Wednesday, February 28, 2007

A Week Later And We're Still Whitlocking

Da Realist:


Gangsta D:

I'm so burned out on Whitlock. I'm creative. I hope to someday have a major movie made or a show on tv. I believe in freedom of creative expression. I don't care if Whitlock hates what hip hop has become or if he thinks it's too tied to prison culture. Artists have a right to express their creativity, or what they think is creativity, to whoever wants to listen or watch. Hip hop is a red herring. It's the boogey-man. Keyser Soze. "Look at all the ni**as going crazy because Snoop smokes weed and lets his pants sag." It's a fallacy. There are problems in the black community because our families are crumbling. Our support structure is failing in some instances. I listened to the most gangsta of gangsta rap growing up. Yet I have no desire to hold a gun or prove to someone how tough I am. I generally treat women with respect. There are legitimate instances where respect is not deserved:) And I think I'm a valuable member of society. Why? Because my mother wouldn't have it any other way. I was raised right. Home trained to NOT be a thug or a knucklehead. I could recieve all the negative stimuli the world has to offer, yet I would not change.

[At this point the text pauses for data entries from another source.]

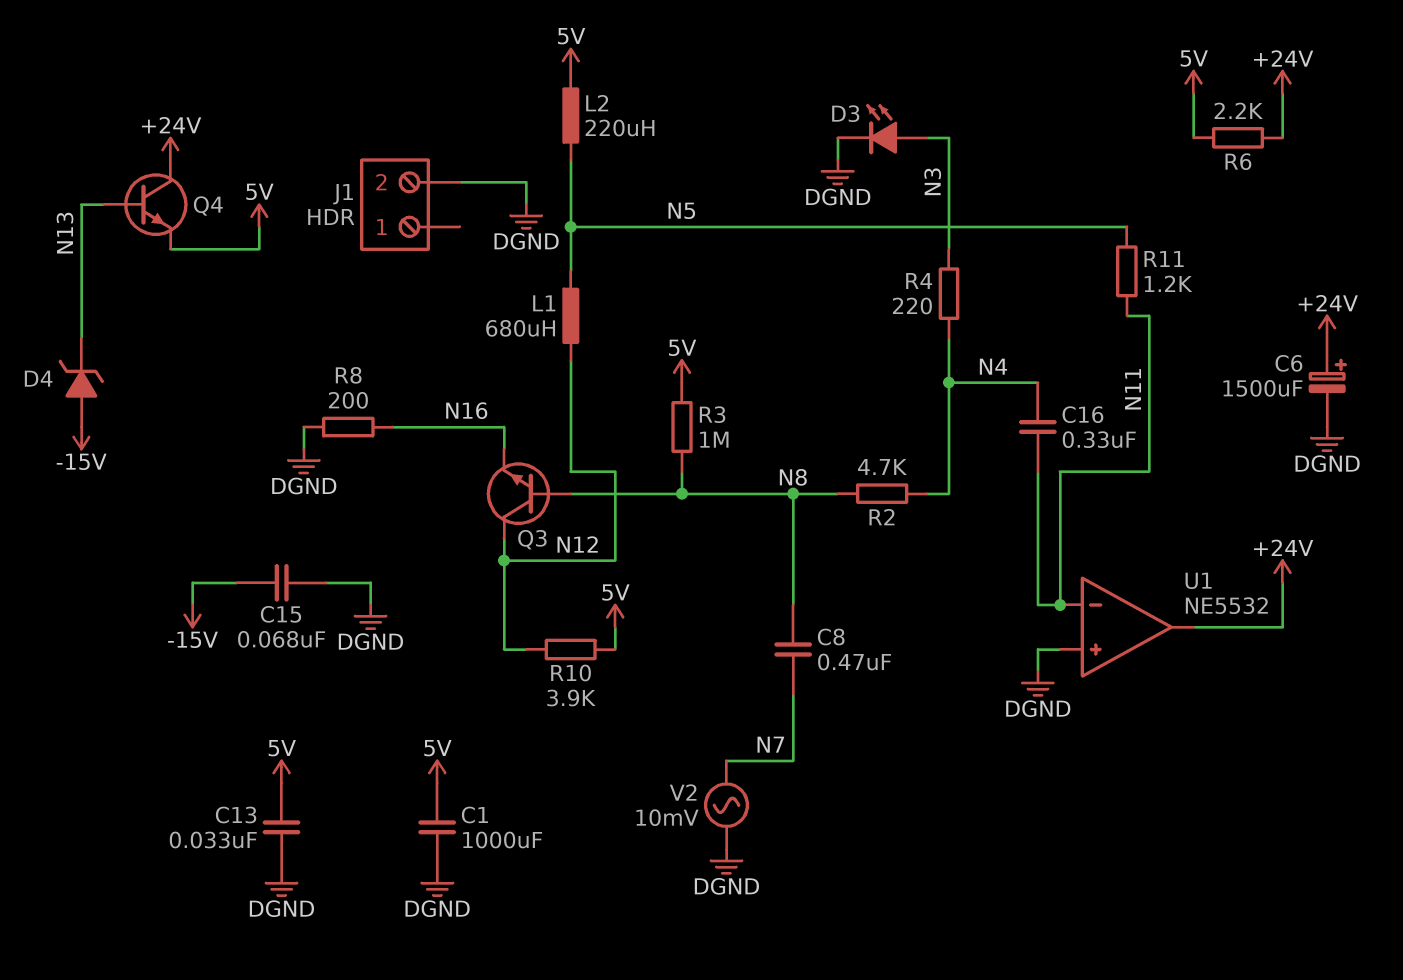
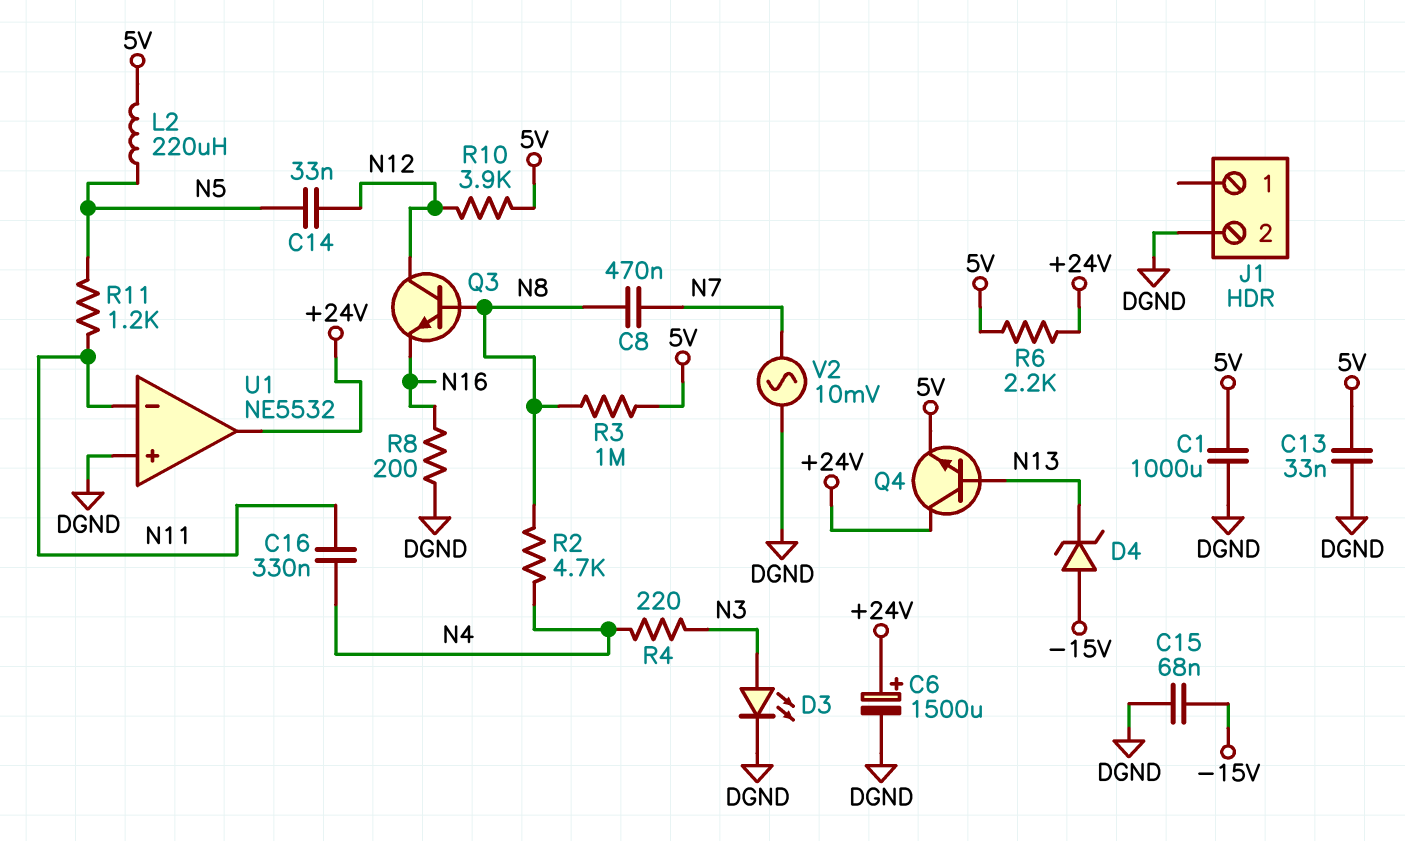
C14: none -> 33nF (N5, N12)
L1: 680uH (N5, N12) -> none

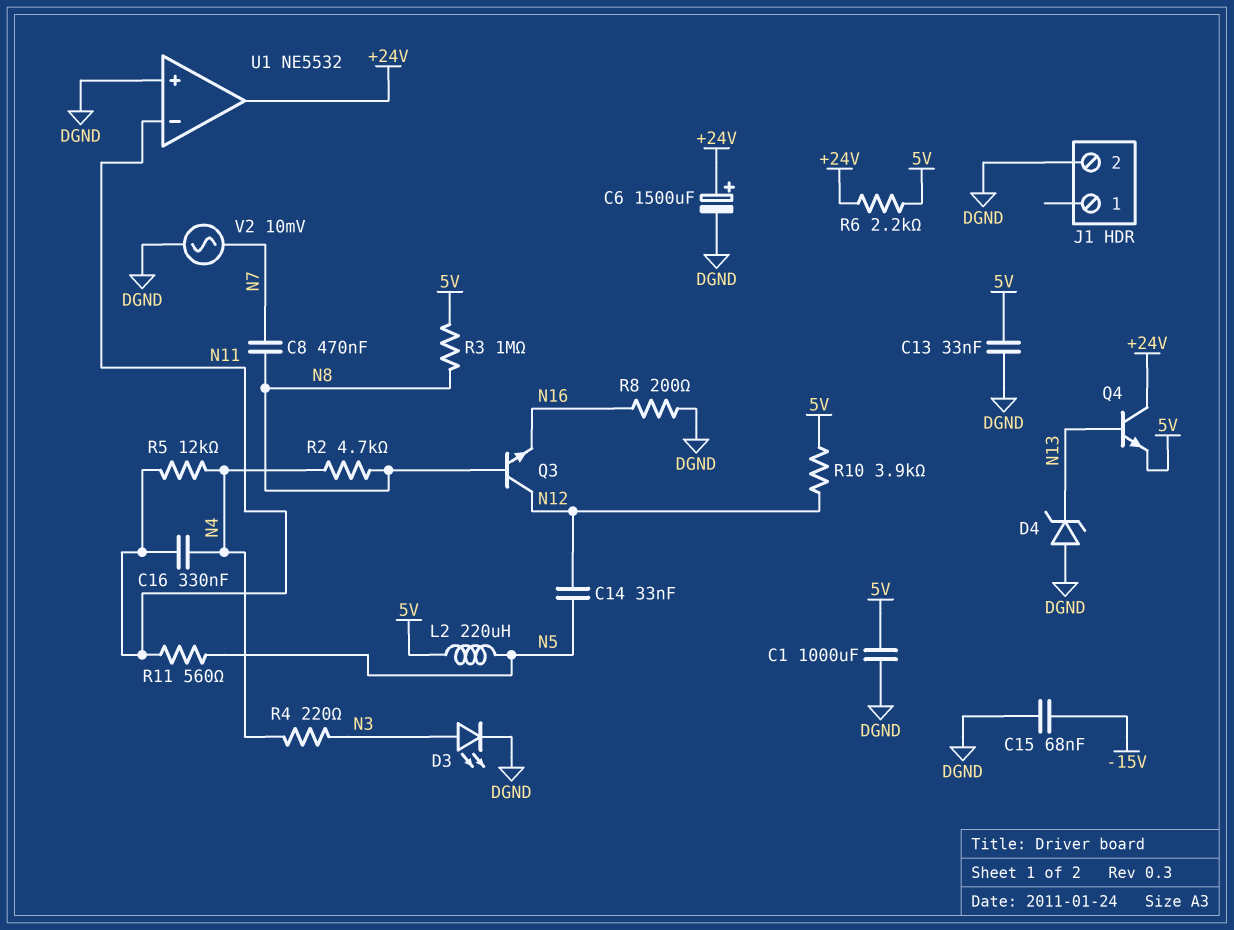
D4: zener (A -15V, K N13) -> zener (A DGND, K N13)
R5: none -> 12k (N4, N11)
R11: 1.2k (N5, N11) -> 560 (N5, N11)

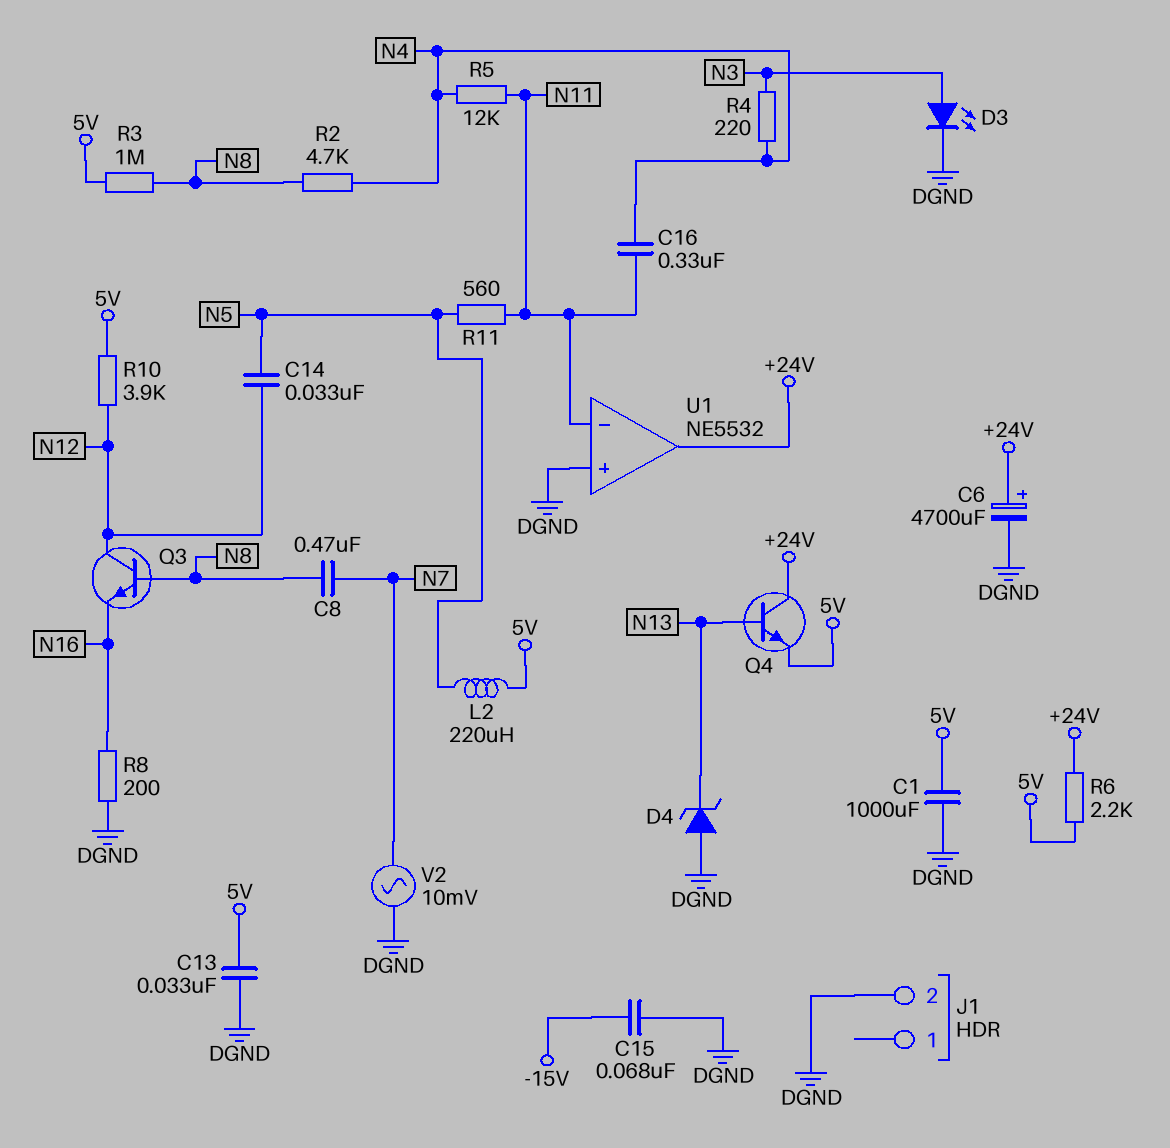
C6: 1500uF (plus +24V, minus DGND) -> 4700uF (plus +24V, minus DGND)

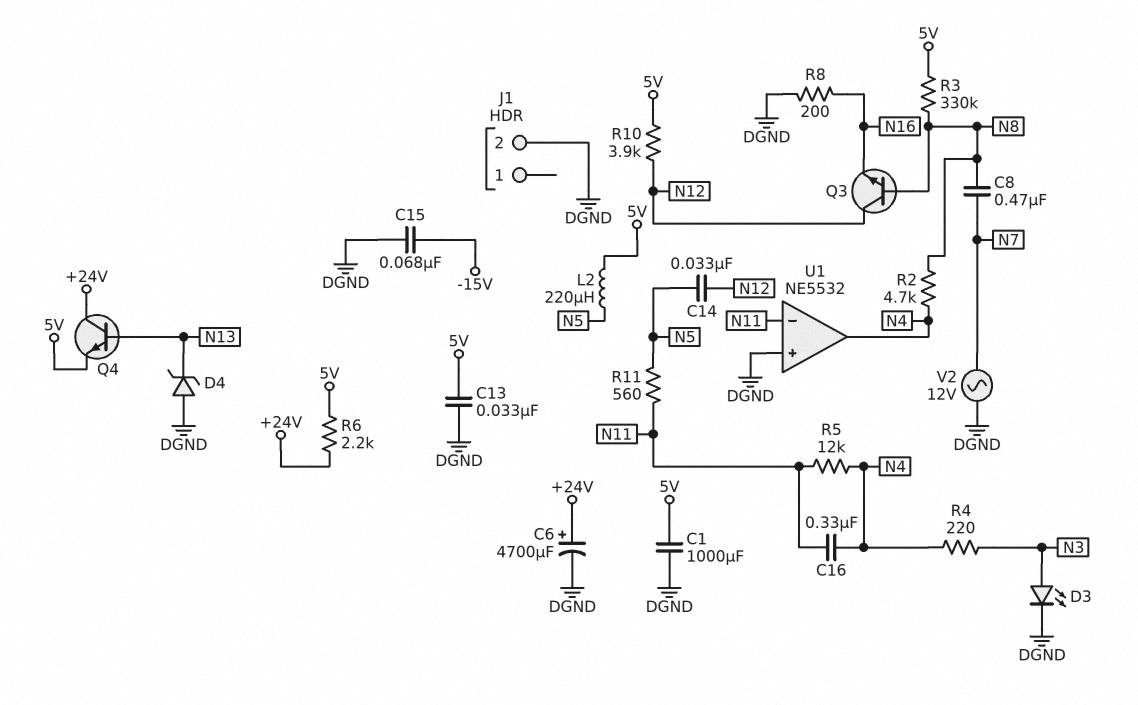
R3: 1M (5V, N8) -> 330k (5V, N8)
U1 pin out: +24V -> N4
V2: AC 10mV (DGND, N7) -> AC 12V (DGND, N7)

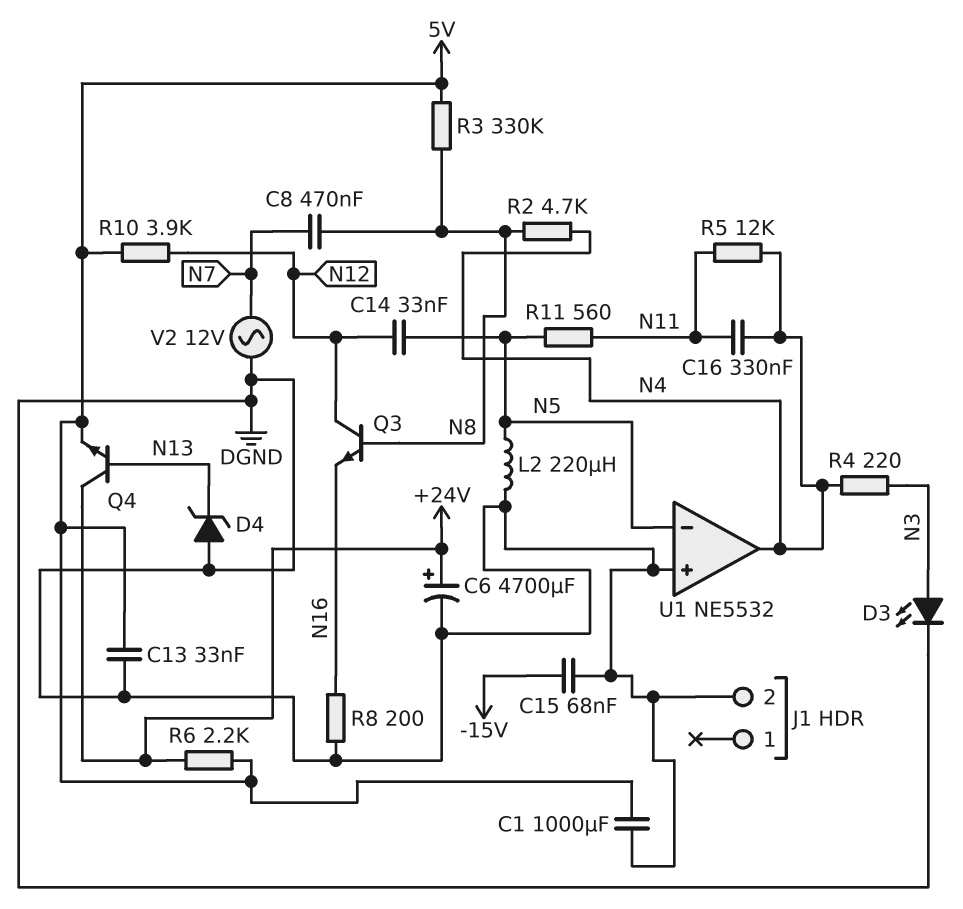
L2: 220uH (5V, N5) -> 220uH (DGND, N5)
U1 pin in-: N11 -> N5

I firmly believe that if a child is raised right, it doesn't matter what they see or hear from the outside world. They will behave. The problem is, we're not all raising our kids to respect women. To respect the law. To give general respect. If you took the prison culture out of hip hop, is that gonna keep moms from dropping their kids off to Big Ma's while they hit the club AGAIN? Is that going to magically cause some to value education. Persecuting a scapegoat never solved a problem.

Da Realist:

I can see both of your points. i miss those creative discussion classes in high school. we would rip this apart.

And let me not underestimate those impromptu, 11:30 pm, middle of the week, gather-in-someone's-room-talking-about-nothing-and-then-all-of-a sudden discussions at morehouse about the state of the world, school, culture, race, sports, life, sports as it relates to life, relationships, plans, etc. i miss this aspect of school more than anything.

Gangsta D:

That was the best thing about school, hands down. I honestly feel I've become dumber because i don't have that interaction any more. Just don't have the opportunity for those conversations anymore.

But back to Jay Dub. My thing is, you can lament what effect hip hop has on kids. That's fine. But if that's the focus of your program, i have a problem. I want to know what you have DONE or are DOING. What are your actions? Are you a mentor, a big brother, a tutor? Have you donated time, money, and effort to make a difference in someone's life. Have you taken a kid under your wing to groom him as your protege? If there hasn't been any action behind the words, then you're just posturing for publicity's sake. That, i have a problem with.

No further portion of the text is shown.